Background information
- Origin: Hendersonville, Tennessee, United States
- Genres: Pop, Contemporary Christian Music
- Labels: Centricity Music
- Website: caitiehurst.com

= Caitie Hurst =

American musician

Caitie Hurst is a Christian pop artist from Hendersonville, Tennessee. She is signed to Centricity Music.

== History ==
Caitie Hurst grew up in a musical family; her father was part of a touring Christian band. While she looked up to female Contemporary Christian music artists and loved singing, she self-describes herself as being awkward and insecure back then. She never wanted to sing in front of anyone.
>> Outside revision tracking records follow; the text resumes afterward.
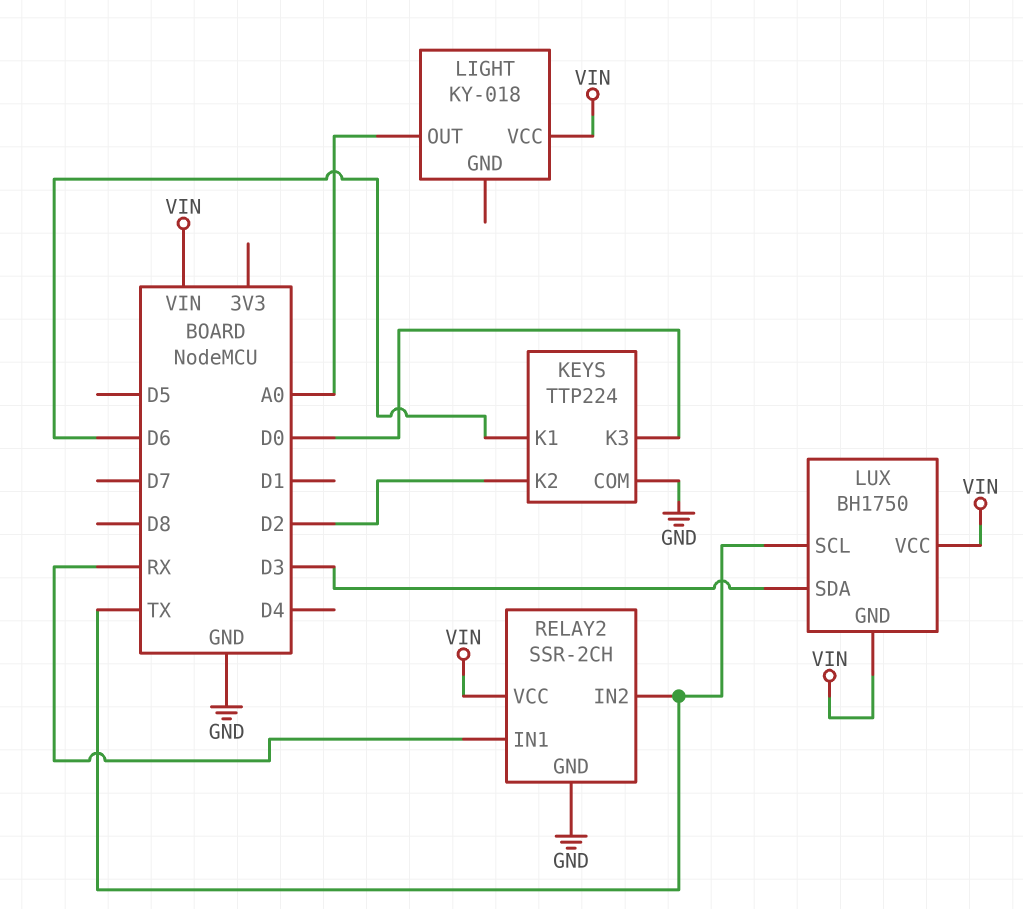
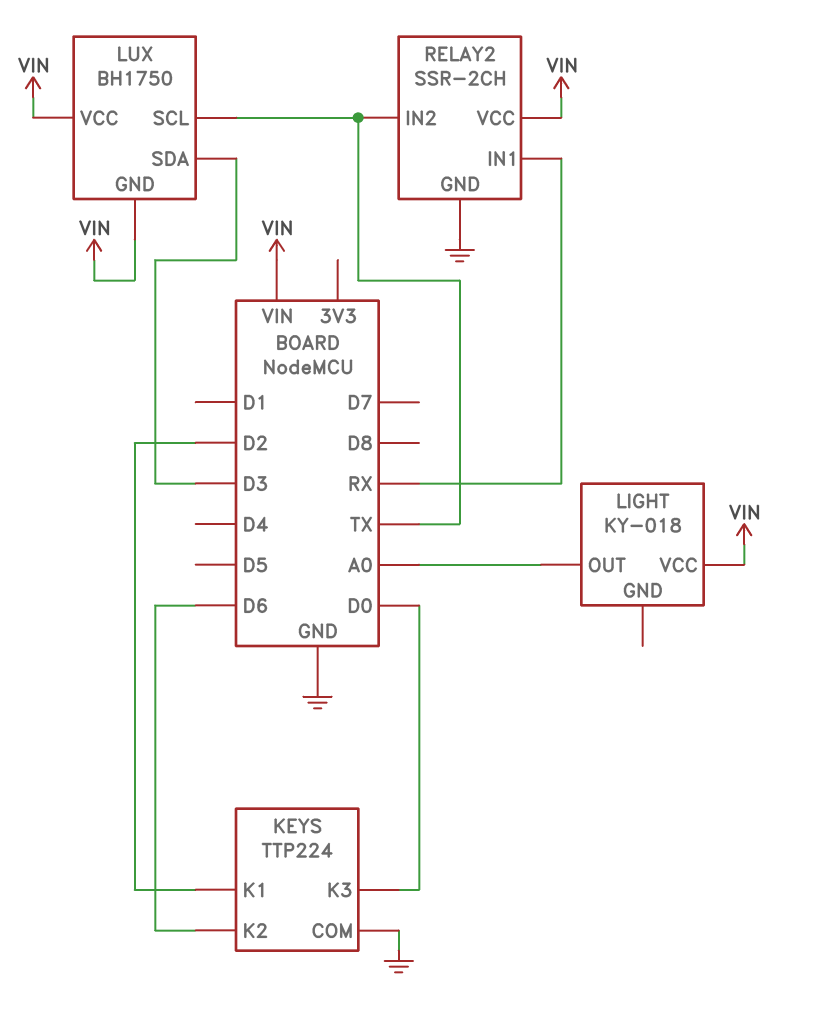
KEYS pin K1: D6 -> D2
KEYS pin K2: D2 -> D6

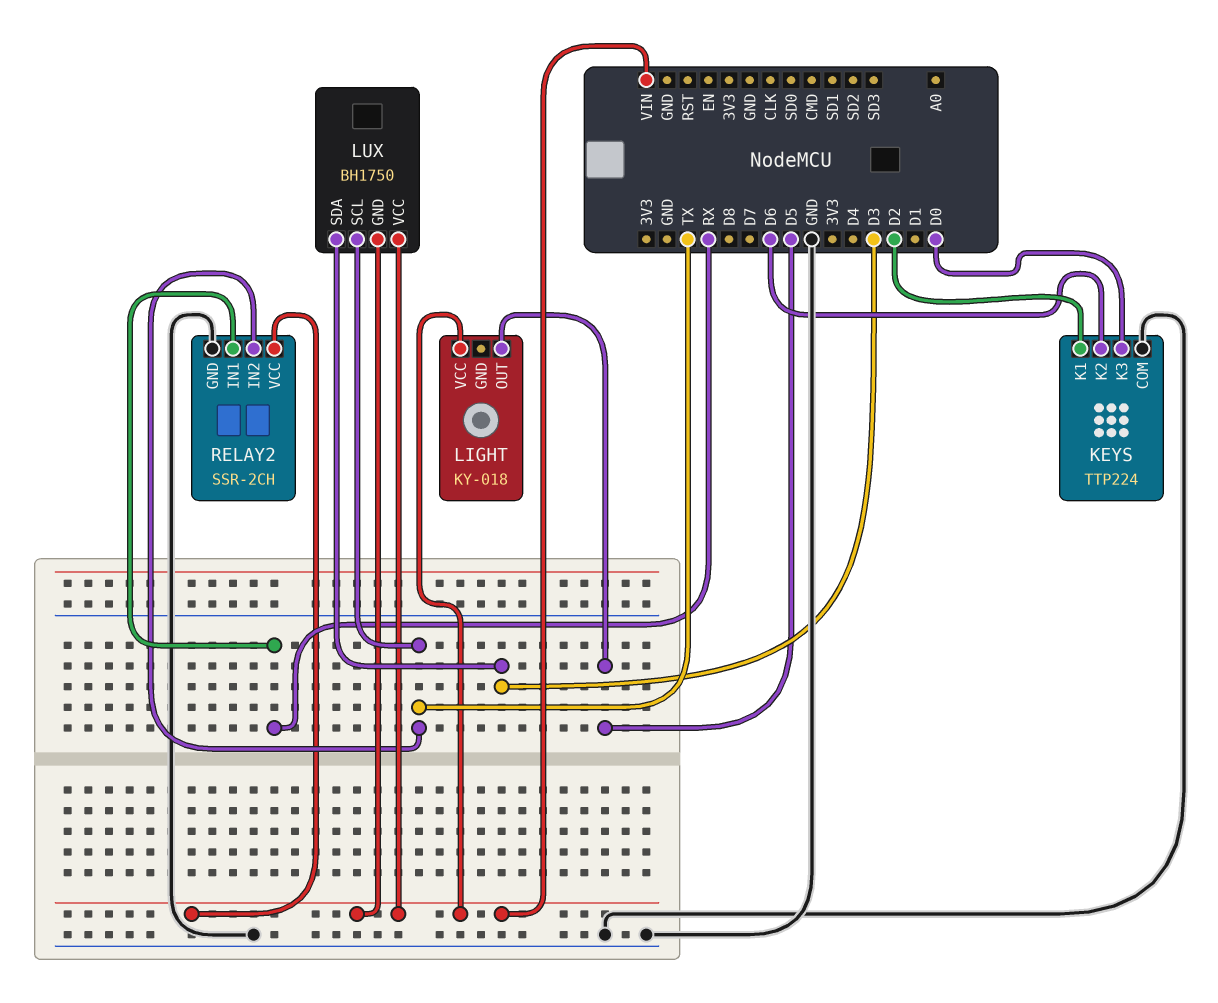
LIGHT pin OUT: A0 -> D5

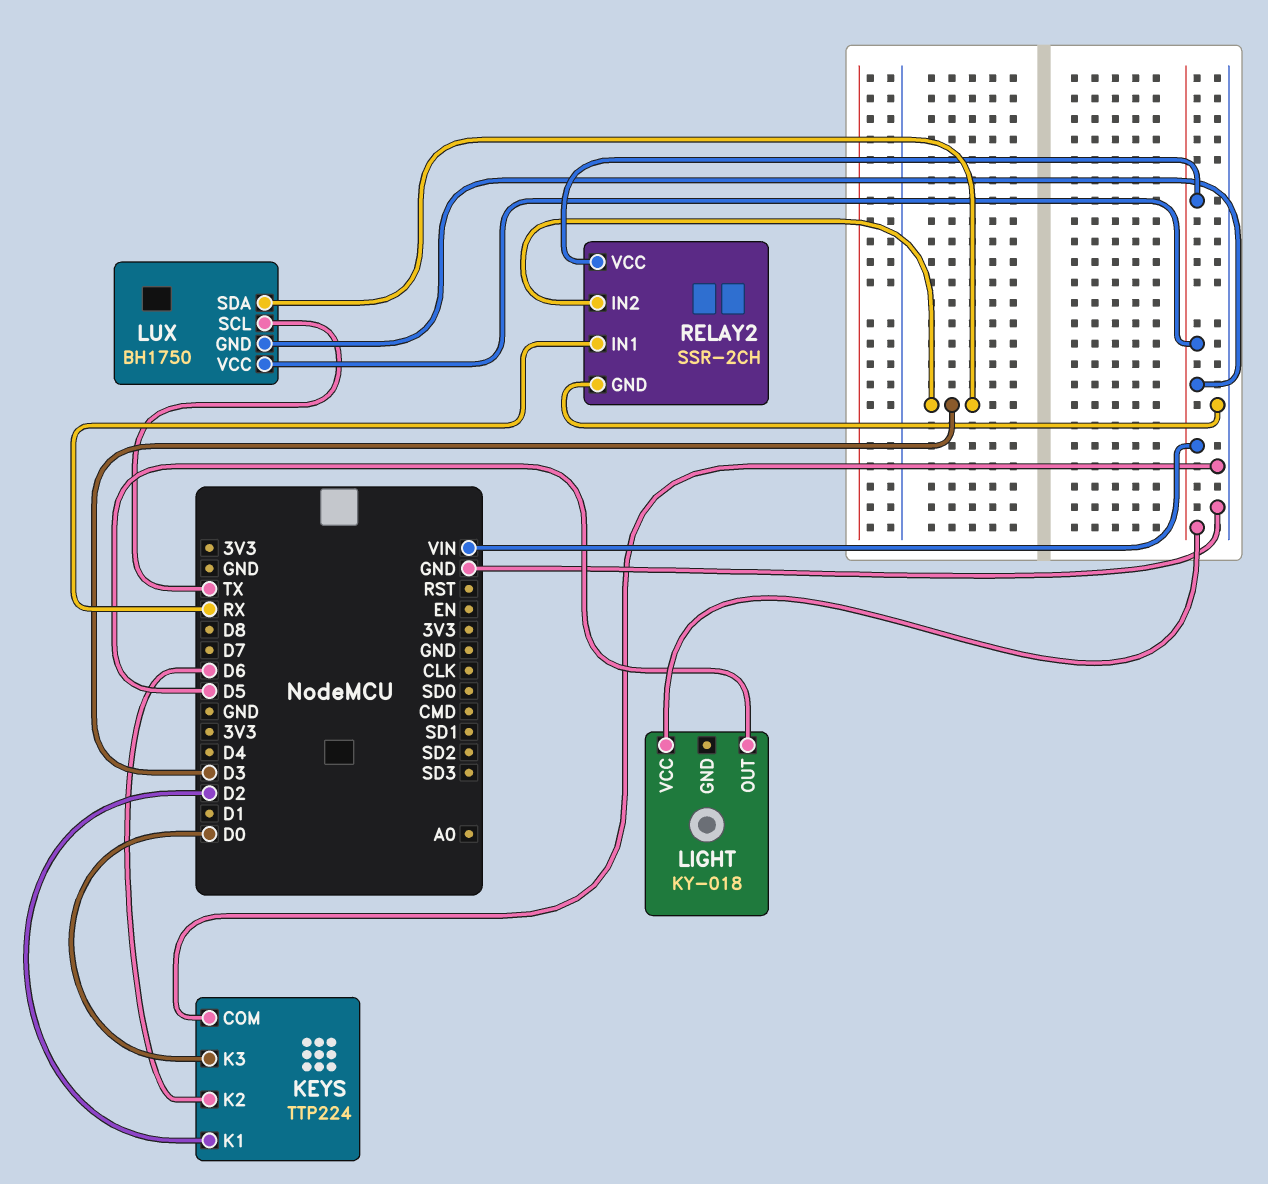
RELAY2 pin IN2: TX -> D3

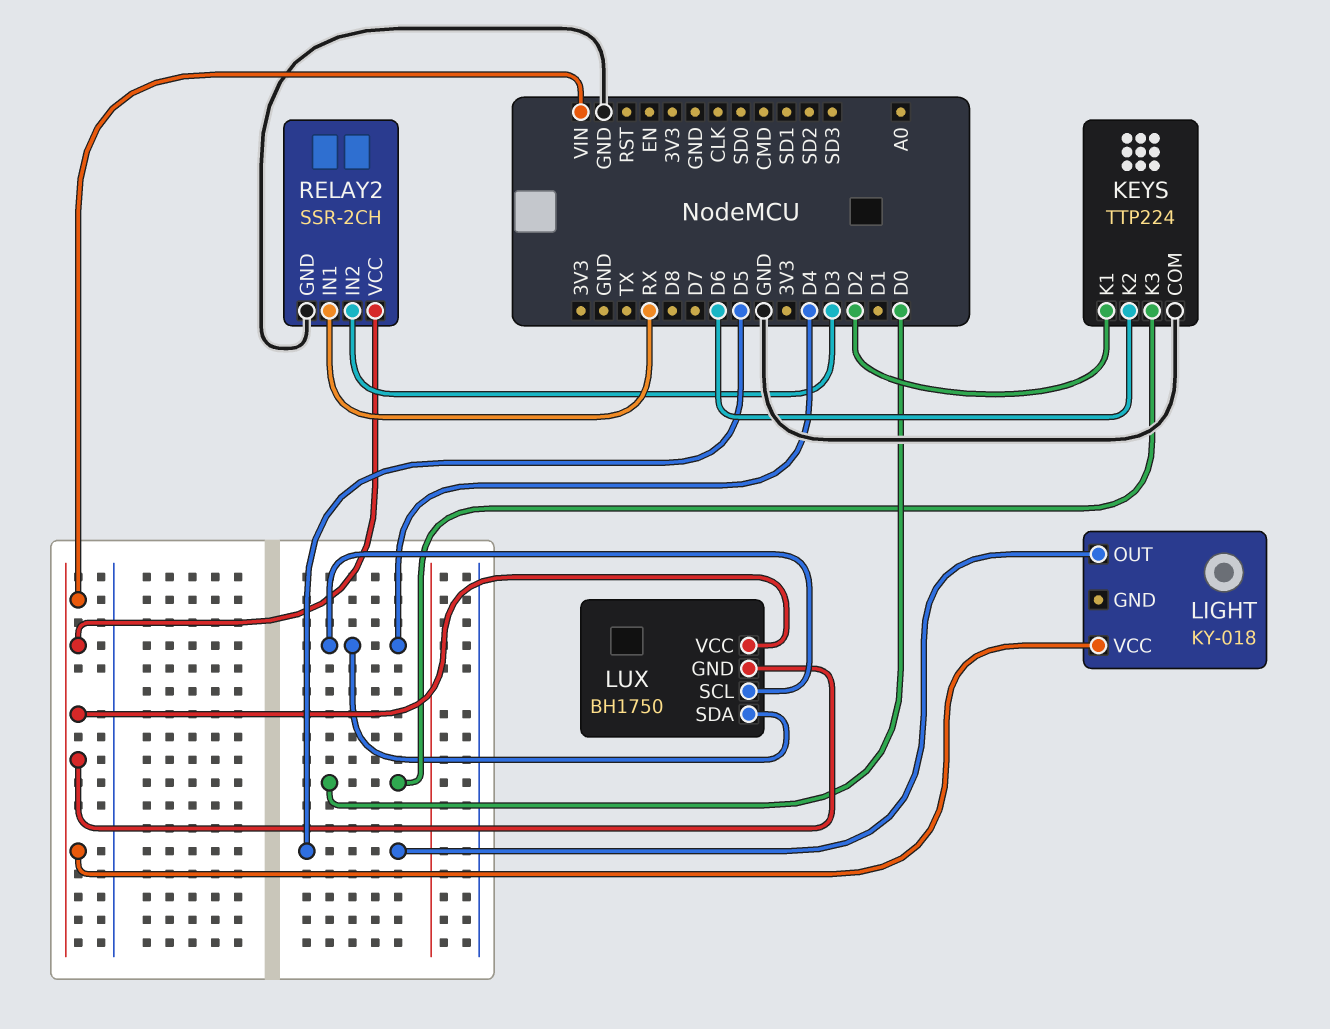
LUX pin SCL: TX -> D4
LUX pin SDA: D3 -> D4

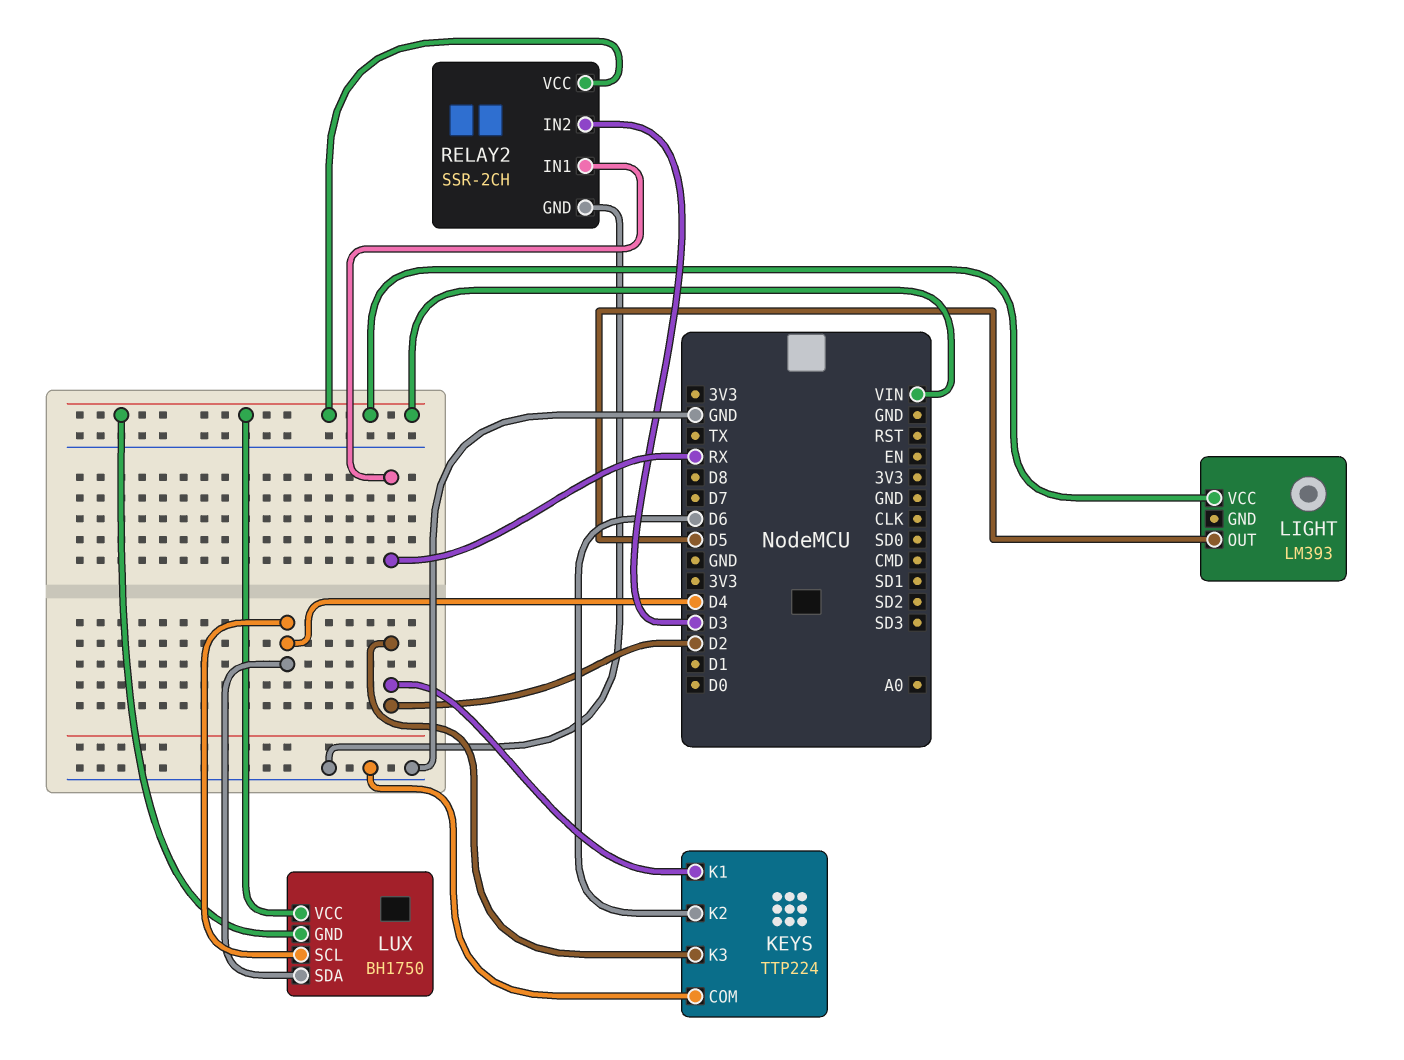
KEYS pin K3: D0 -> D2
LIGHT: KY-018 -> LM393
While she tried to get out of it, leaders from her youth group at Long Hollow Church signed her up to lead worship. Caitie continued to struggle with insecurity about performing. It was a conversation with her voice teacher and mentor that was the turning point that allowed Caitie to see things with different perspective. She told Caitie, “This is a gift that God has given you. This isn’t about you. Your job is to point people to God, not to yourself.”

Hurst continued to lead worship and develop her talents throughout high school. After high school, she attended Liberty University where she pursued a path of worship-leading. After a few years she found herself interning at a Christian music label in Nashville, Tennessee. Hurst moved back to Hendersonville where she worked on her music. She soon got a job at Long Hollow leading Youth ministry and traveling with the student worship band. While working in youth ministry, she discovered that the insecurities she carried were also felt by so many others. Through these experiences, Hurst discovered her calling. Her mission was to “bridge the gap between songs that sound like pop radio but contain meaningful lyrics. Music that communicates the Gospel in a way that doesn’t sound cliché, but sounds fun—something someone could jam to in the car.”

In fall of 2017, Centricity Music announced signing Hurst. She released her first single, "Nothing To Hide," in March 2018. "Nothing To Hide" comes from Hurst's journey battling insecurity and anxiety, ultimately finding freedom in Christ's love. She followed up this release with her debut EP, How Could I Be Silent. The track, “How Could I Be Silent,” made its way to the No. 2 spot on the Christian contemporary hit radio Indicator chart and Hot AC chart.

== Touring ==
Caitie Hurst is currently on tour with North Point InsideOut and Unspoken (band). She has previously toured with NewSong, Building 429, Zach Williams (musician), and For King & Country (band).

== Discography ==

=== Extended plays ===

- How Could I Be Silent (2018)
- At All Times (2020)

=== Singles ===

- "Nothing To Hide" (2018)
- "How Could I Be Silent" (2018)
- "Answers" (2018)
- "When Christmas Comes Around" (2018)
- "All The Things" (2019)
- "Yours" (2020)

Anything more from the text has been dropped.